More and more Americans are turning to meditation — and a form known as mindfulness — as a way to relieve stress and feel more connected. It's now offered in schools, workplaces and even in the military.
Author Kathy Walsh is part of a growing field that believes mindfulness and mediation can start as early as toddlerhood. She has written many children's books and even a parenting guide to raising children in this way.
"I think mindfulness is really just a way of being. It's kind of setting an intention for how you're going to be in the world," she said. "Positive thinking, gratitude and putting an energy of love out there."
Walsh said her books help parents implement these practices.
"You're planting the seed that their thoughts have energy, that today is a new day, that today is a new beginning, and that the world and the universe are supporting you just the way you are," she said.

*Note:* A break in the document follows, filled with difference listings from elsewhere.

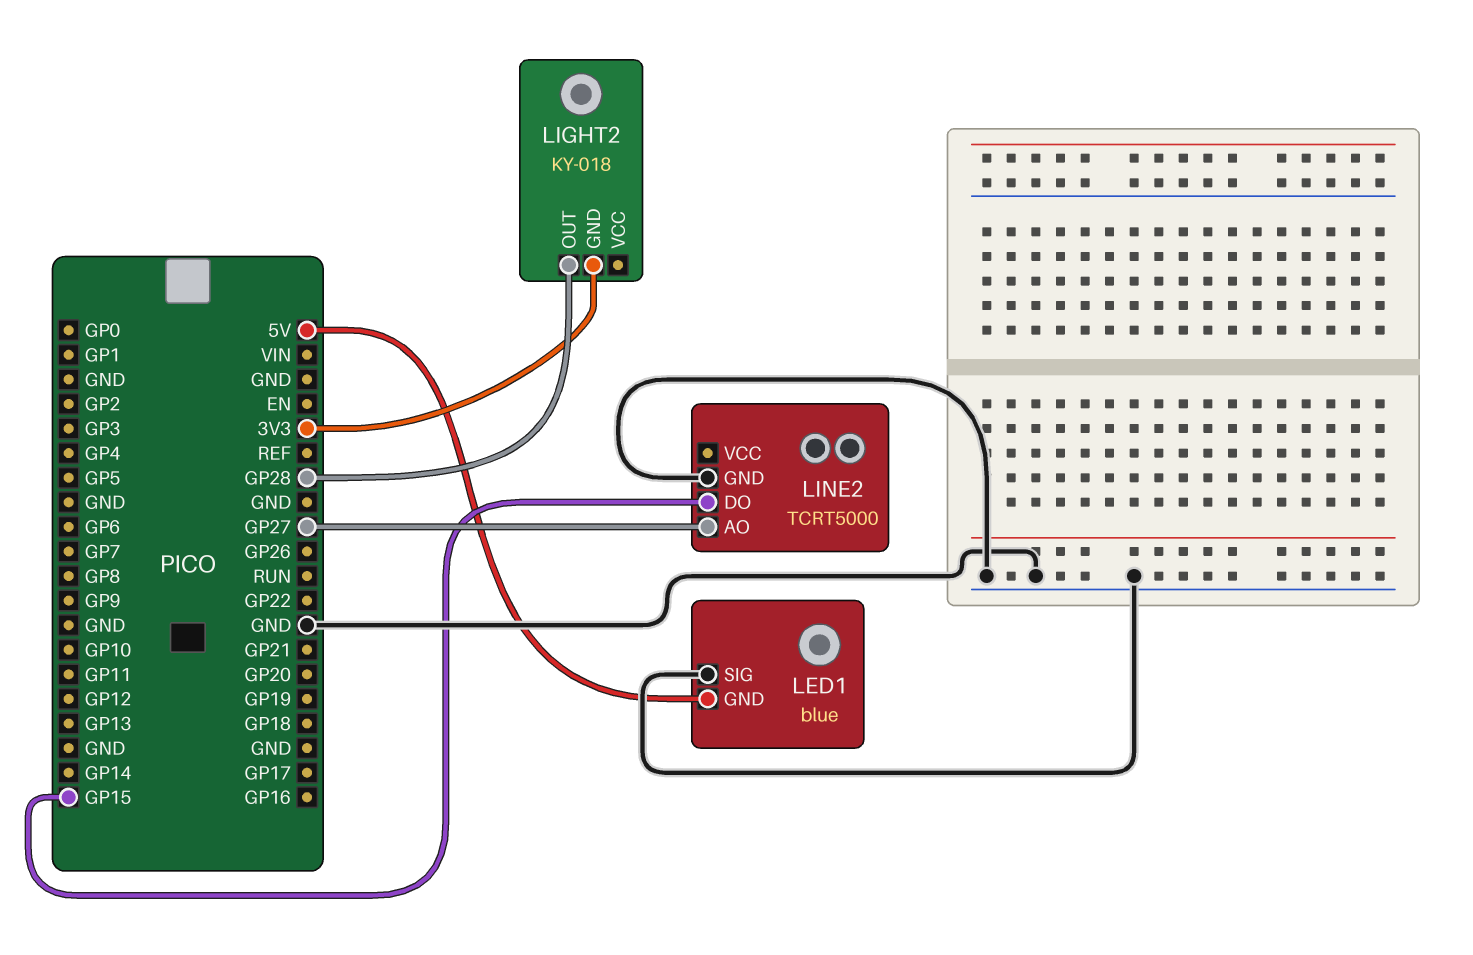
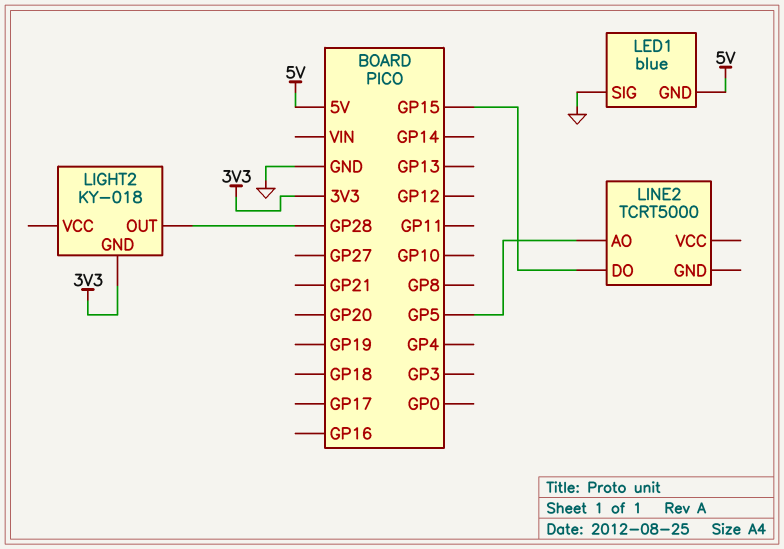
LINE2 pin AO: GP27 -> GP5
LINE2 pin GND: GND -> none

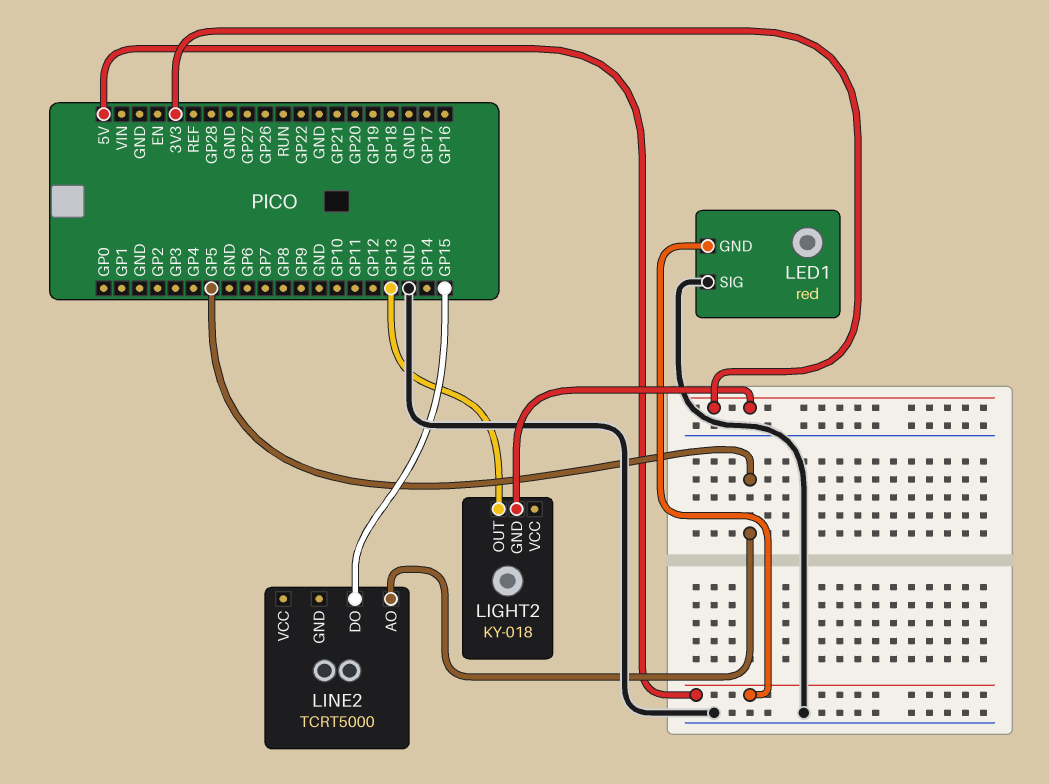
LED1: blue -> red
LIGHT2 pin OUT: GP28 -> GP13

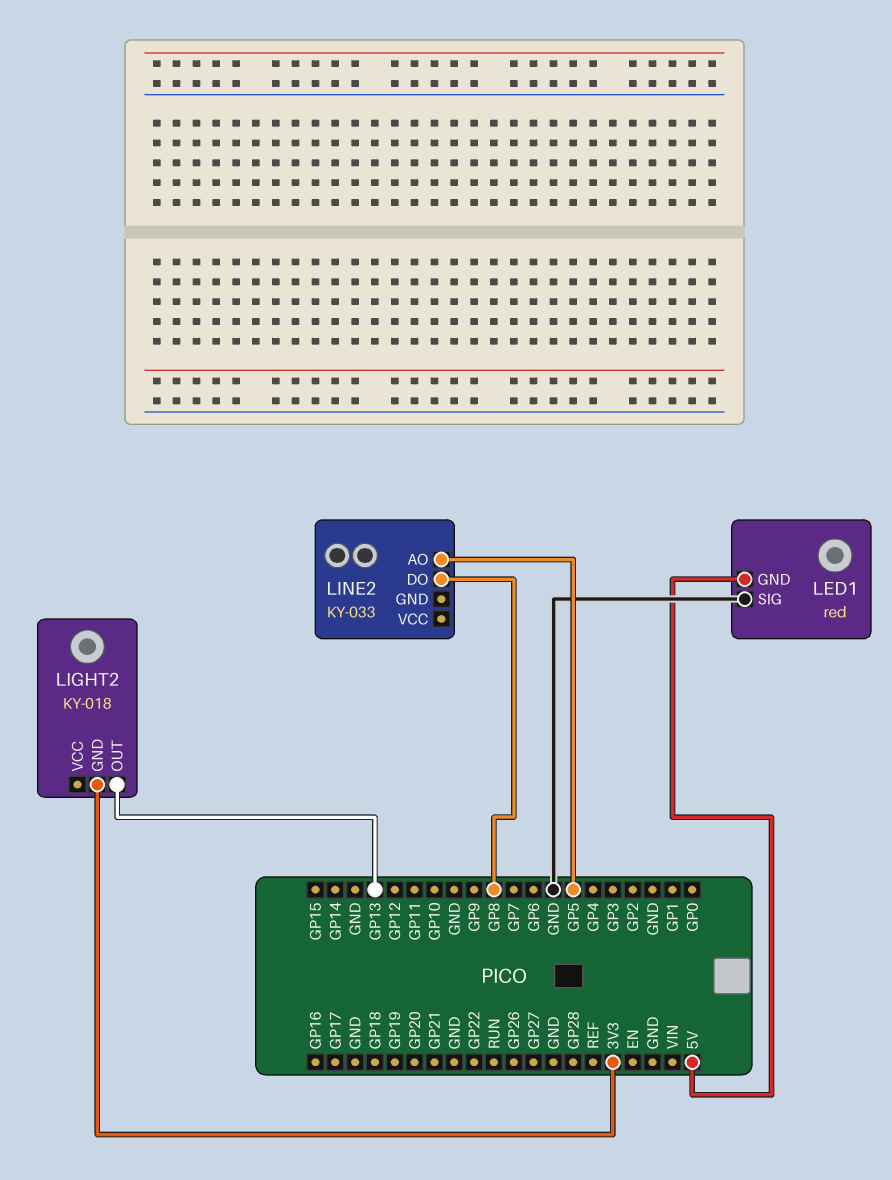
LINE2: TCRT5000 -> KY-033
LINE2 pin DO: GP15 -> GP8

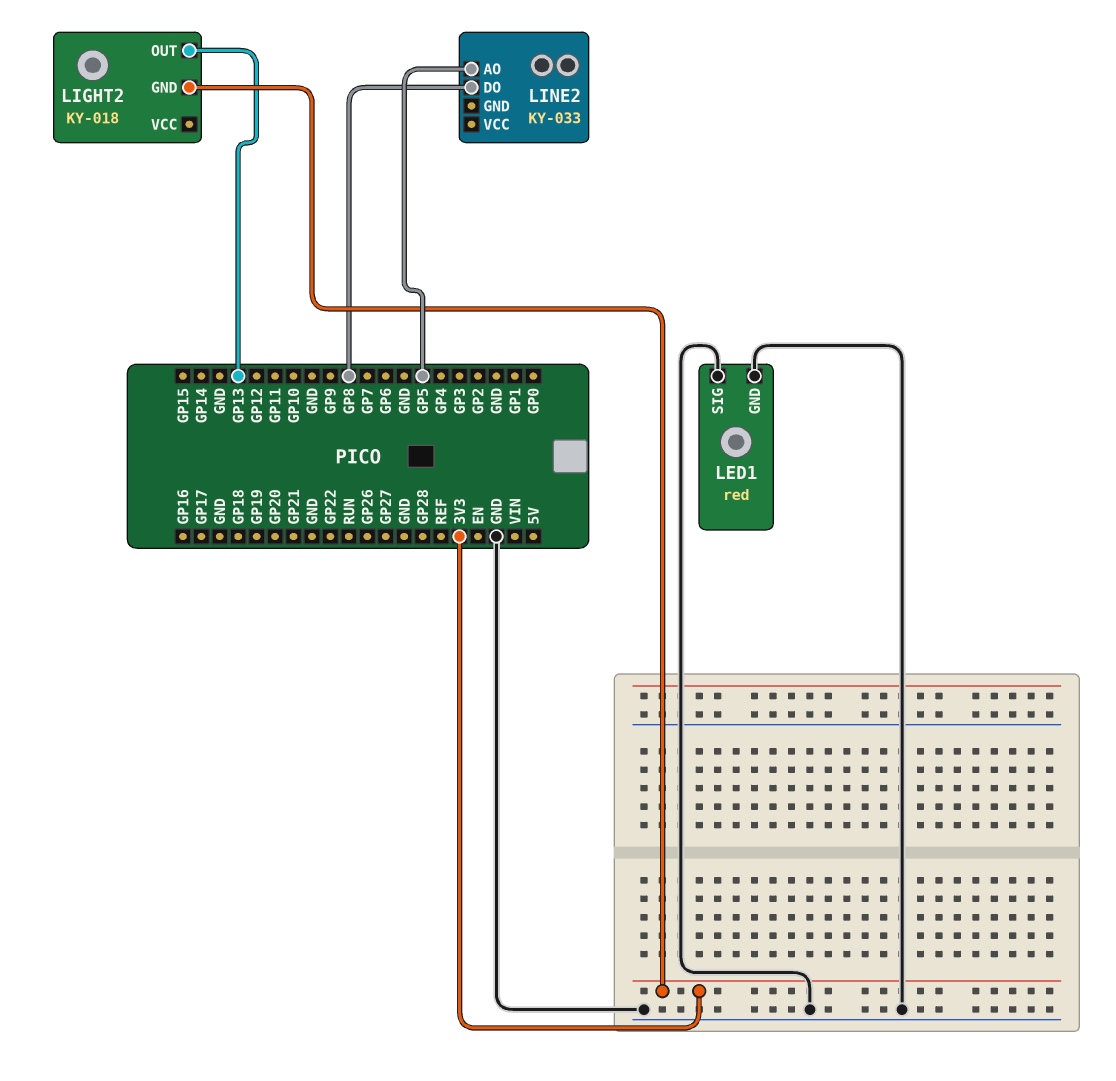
LED1 pin GND: 5V -> GND

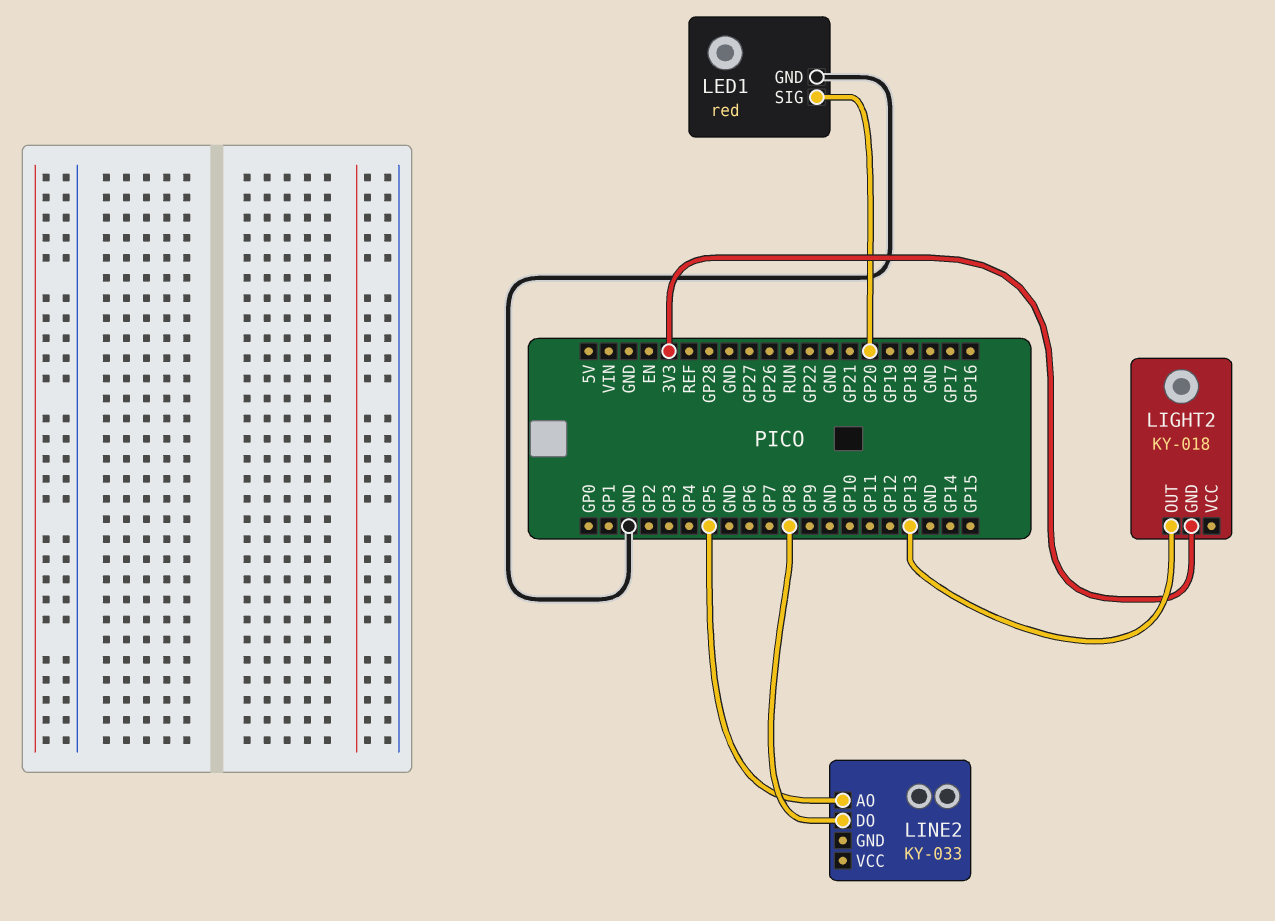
LED1 pin SIG: GND -> GP20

For those parents who see this method as too touchy-feely or abstract, Walsh said gratitude is an idea everyone can grasp.
"That's not abstract, but it's a life-changer, it's a game-changer," she said. "It's totally the way to joy. If you put out gratitude everyday, you can't imagine what comes back to you."
The idea of mindfulness also involves teaching kids to feel negative feelings, Walsh said. Her book, 'The Bright Blue Ballon,' is all about teaching kids to embrace — and then let go of — these feelings. In the elementary school class Walsh's sister teaches in Vermont, her students draw balloons and put their feelings inside of them. Some talk about feelings of sadness and anger about being picked on.
"Feeling those feelings and being able to let them go is really the path to finding joy in your life," Walsh said.